Trust Arthur; he was right. Pessimism is no sane mood.
All history conspires to justify his attitude. Himself inspires
optimism in us, and the three queens wait for him, and the black
funeral barge that bears him, not to his funeral, but to some fair city
where there seems one voice, and that a voice of welcome to this king;
and besides all this, his name lights our nights till now, as if he
were some sun, pre-empting night as well as day. Has not his optimism
been justified a hundred-fold? Do those who view the present only,
think to see all the landscape where deeds reap victories? Time is so
essential in the propagandism of good. Time is the foe of evil, but
sworn ally of good. God owns the future.
King Arthur considered life a chance for service. Life is no
abstraction, no theoretical science; rather concrete, experimental.
Magician Merlin's motto, too.

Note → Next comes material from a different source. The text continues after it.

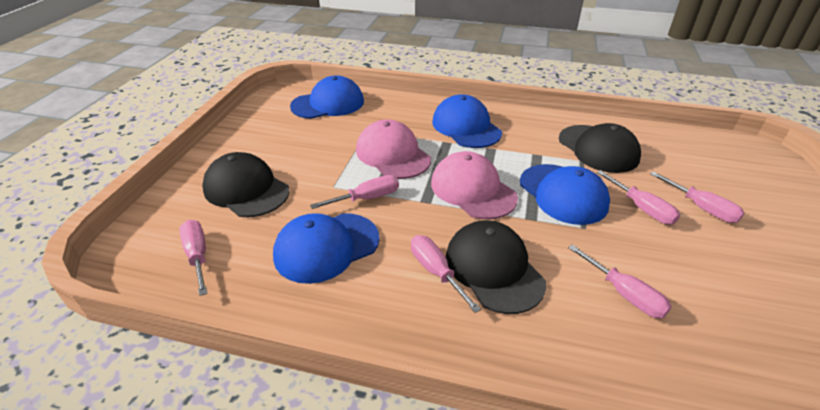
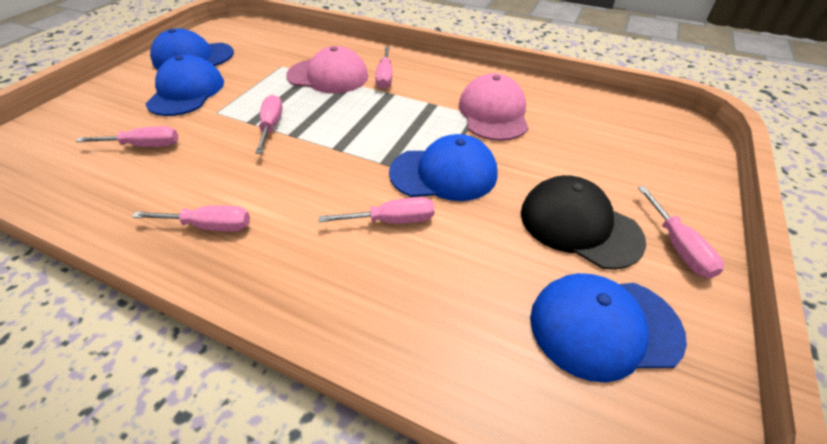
black cap: 3 -> 1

We may think _or_ act, though this of
conduct. We may think or act, though this disjunctive is wrong, wholly
wrong. [Transcriber's note: Something seems to have gone wrong with
the typesetting of the previous three sentences. The first sentence
makes no sense, and the second two both start with the same seven
words.] There is no separation between act and thought in a wise
estimate. They are not enemies, but friends. We are to think _and_
act. We are, in a word, not to dream or do, but dream and do, the
dreaming being prelude to the doing. Who dreams not is metallic.
Dreams redeem deeds from being stereotyped, and make motions sinuous
and graceful as a bird's flight across the sky; and when they
impregnate conduct, deed becomes instinct with a melody thrilling and
sweet as a wood-thrush note. Arthur was no mystic. He did not dwell
apart from men; he was a part of men. "The Mystic" is an admirable
conception of the soul, living remote from society and action, seeing
our world as through a smoke. Mysticism has its truth and power. Many
of us bluster and do, and do not stand apart and dwell enough with the
unseen.
"Always there stood before him, night and day,
The imperishable presences serene,
One mighty countenance of perfect calm,"
And
"Angels have talked with him and showed him thrones."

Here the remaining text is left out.